The second thing I would ask our clinicians to think about and those listening is that our field is often—the care plans we give our patients is often influenced more by the training we received and the mentors we have than anything objective about the characteristics of the patients and their treatment response. So, if I'm trained as a cognitive behavior therapist and a patient is referred to me with stress, anxiety, or depression, I will attempt to give them a mainstream CBT treatment. If I'm trained as a psychoanalyst, I will be inclined to give them a psychoanalytic treatment. If I'm trained as a psychopharmacologist, I'm likely to go through whatever medications. If I'm trained as a neural interventionist, I might start with transcranial magnetic stimulation or something else.
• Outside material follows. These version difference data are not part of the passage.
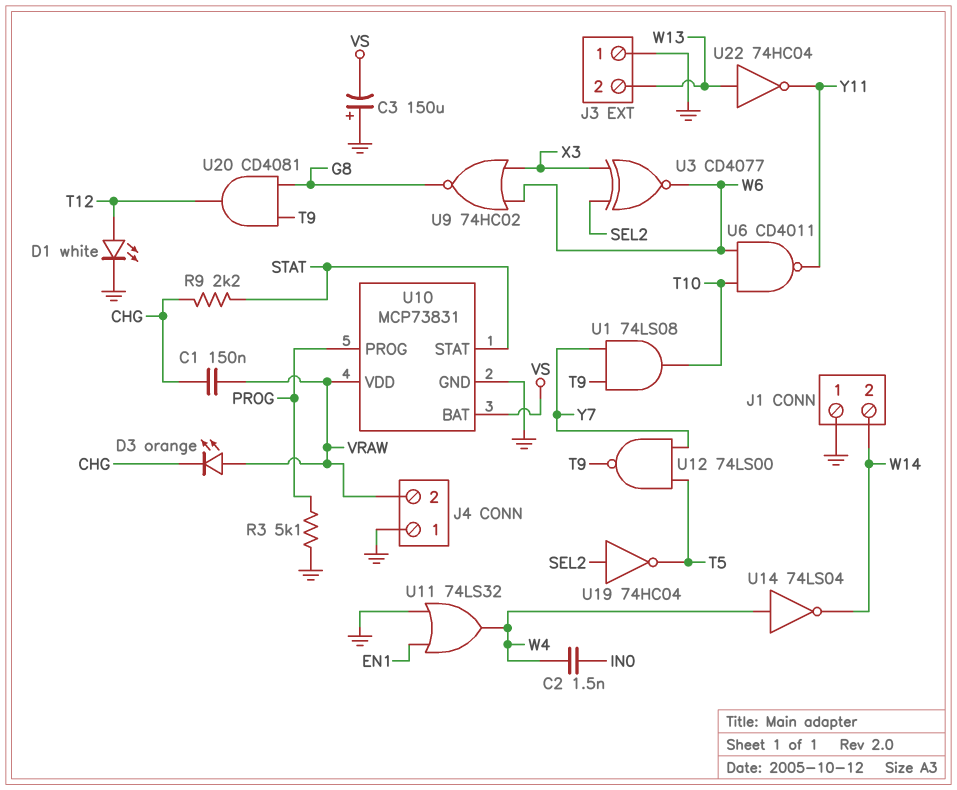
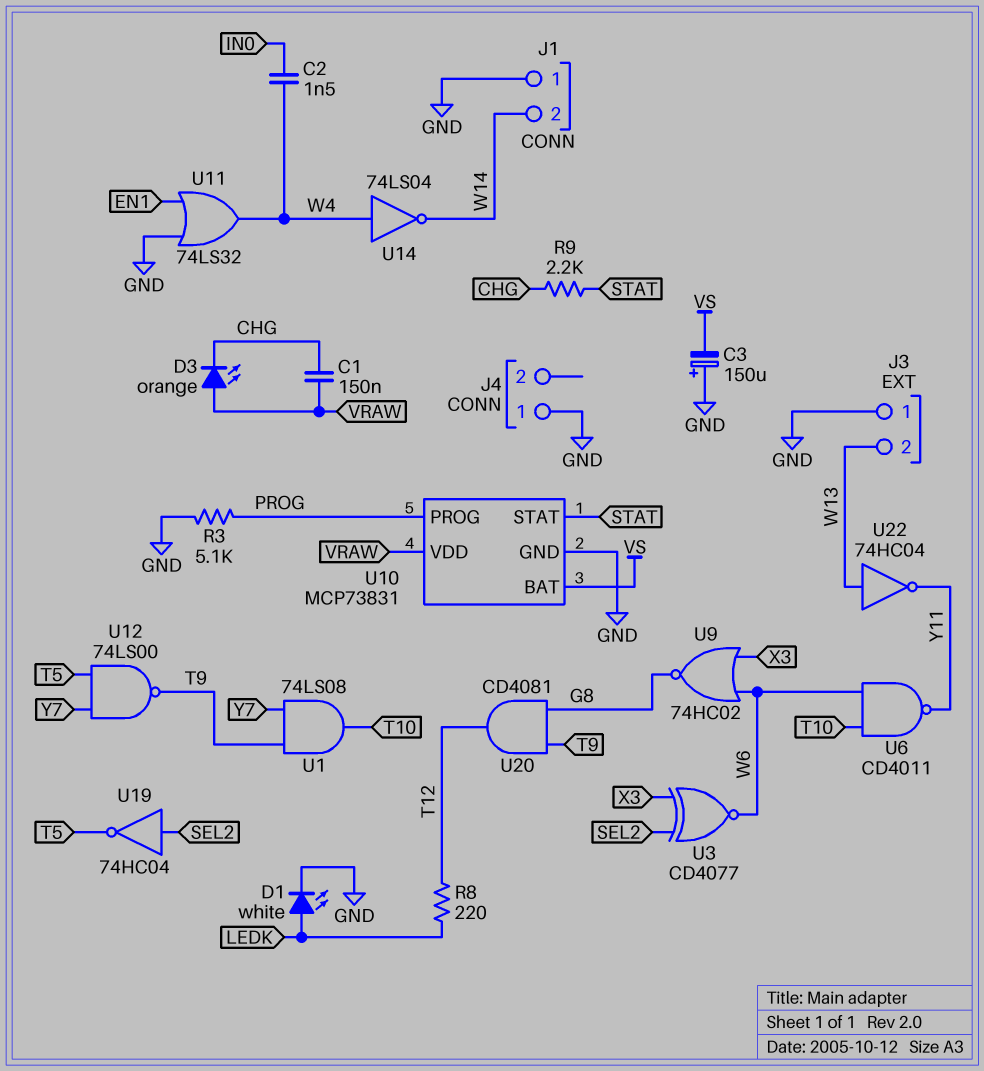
D1: LED white (A T12, K GND) -> LED white (A LEDK, K GND)
J4 pin 2: VRAW -> none
R8: none -> 220 (LEDK, T12)

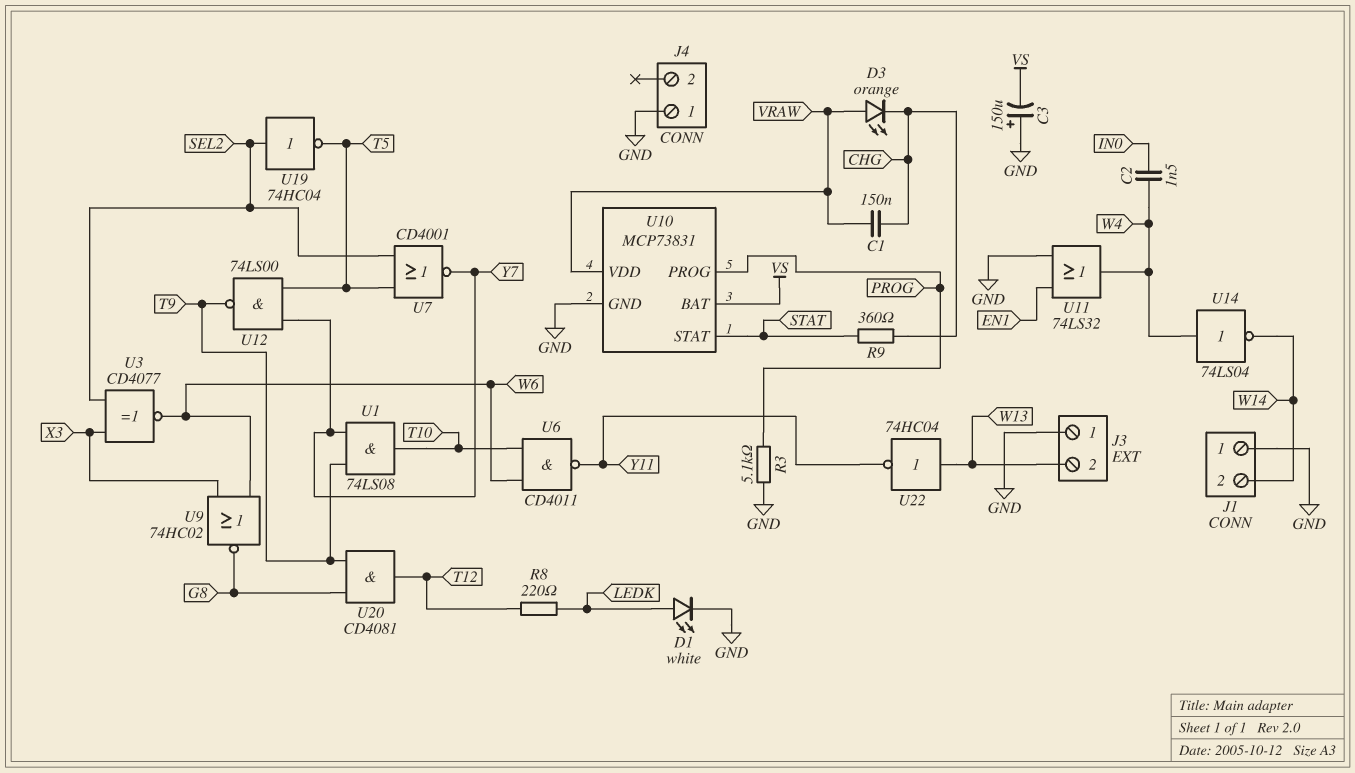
R9: 2.2k (CHG, STAT) -> 360 (CHG, STAT)
U7: none -> NOR CD4001 (in SEL2, in T5, out Y7)

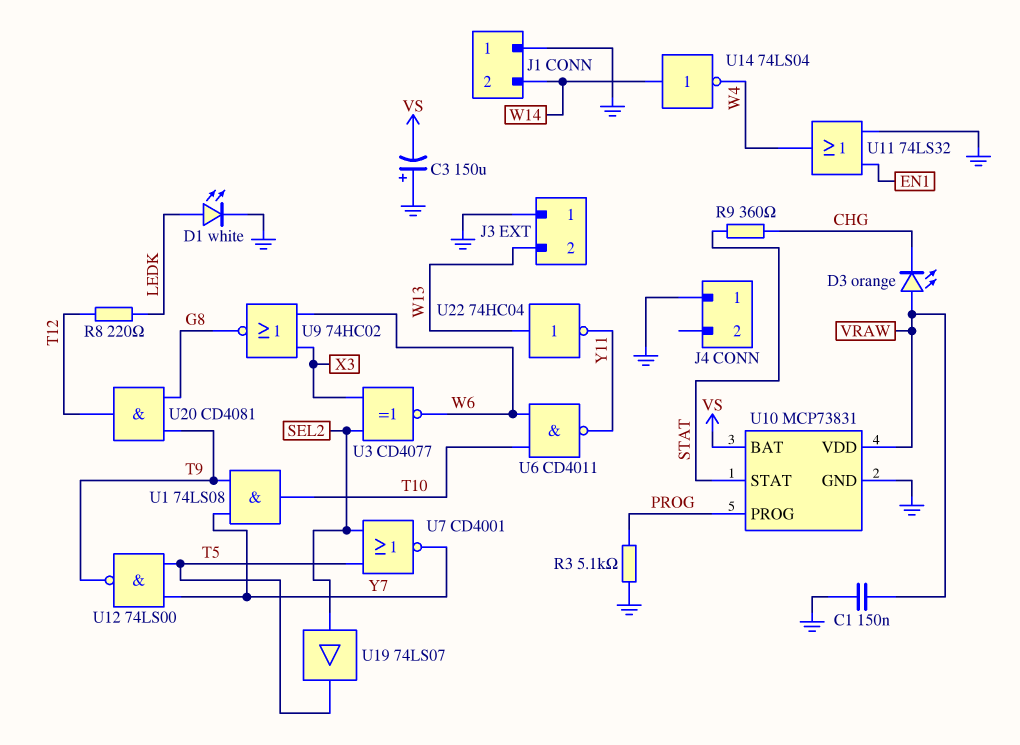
C1: 150nF (CHG, VRAW) -> 150nF (GND, VRAW)
C2: 1.5nF (IN0, W4) -> none
U14: NOT 74LS04 (in W4, out W14) -> NOT 74LS04 (in W14, out W4)
U19: NOT 74HC04 (in SEL2, out T5) -> buffer 74LS07 (in SEL2, out T5)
Now, we actually had some fun one time earlier, and we actually did a randomized test of this. We created a hypothetical patient, presented this patient to our trainees, and had the trainees consult with five different people that were supervising them to see what the recommended treatment would be. And as you would guess, the treatment plan was driven heavily by the experience, professional training, professional identity, passion, and interest of that particular supervisor. And so with five different supervisors, we got five different treatment plans. Now that's remarkable.
Let me create an analogy. Imagine that you're a cardiologist and I refer you a patient with an arrhythmia, atrial fibrillation, and you shop around the treatment plan with five different prominent cardiologists. You do not get five treatment plans. You get one treatment plan in a certain sequence based on the b—but first what you, well, the first thing you get is they will say, well, that patient has to go through a series of tests. They have to have EKG, they have to have stress echoes, they have to have other tests. And after we look at all the biomarkers, we will come up with an optimized treatment plan, but it won't be based on the fact that when they were in training, their supervisor thought beta blockers were really cool. That is not how arrhythmias are treated. Okay. But unfortunately in our field, that's often how the care plan evolves based on the style, taste, history, and identity of the clinician. And obviously that is not responsive to the individual. In fact, that treatment is being organized around, in some ways, the comfort of the clinician, not the needs of the patient.
[00:32:29] DR. THEA GALLAGHER: And it sounds like what you're saying is from a diagnostic perspective and a treatment perspective, it's too subjective and it needs to be more objective, more measured outside of the self-report of the patient, and outside of the training of the clinician.
[00:32:46] DR. CHARLES MARMAR: Correct. First thing is we need objective ways to make the diagnosis. Second thing is we need ways to, to, um, decode the enormous complexity and heterogeneity of our conditions. They're probably 10 kinds of depression, not one. And third, we need ways to be able to predict who will and will not respond to any given treatment. Prolonged exposure therapy is a valuable treatment for a subset of patients with PTSD. The question is, who are they, and more importantly, who are they not? Because if we impose a one-size-fits-all care plan on our patients, we will end up with a patient treatment mismatch more commonly than not. And what's the cost of that? Prolonging the suffering of the patient, or maybe exposing them to unnecessary side effects. Can I give you a very dramatic example?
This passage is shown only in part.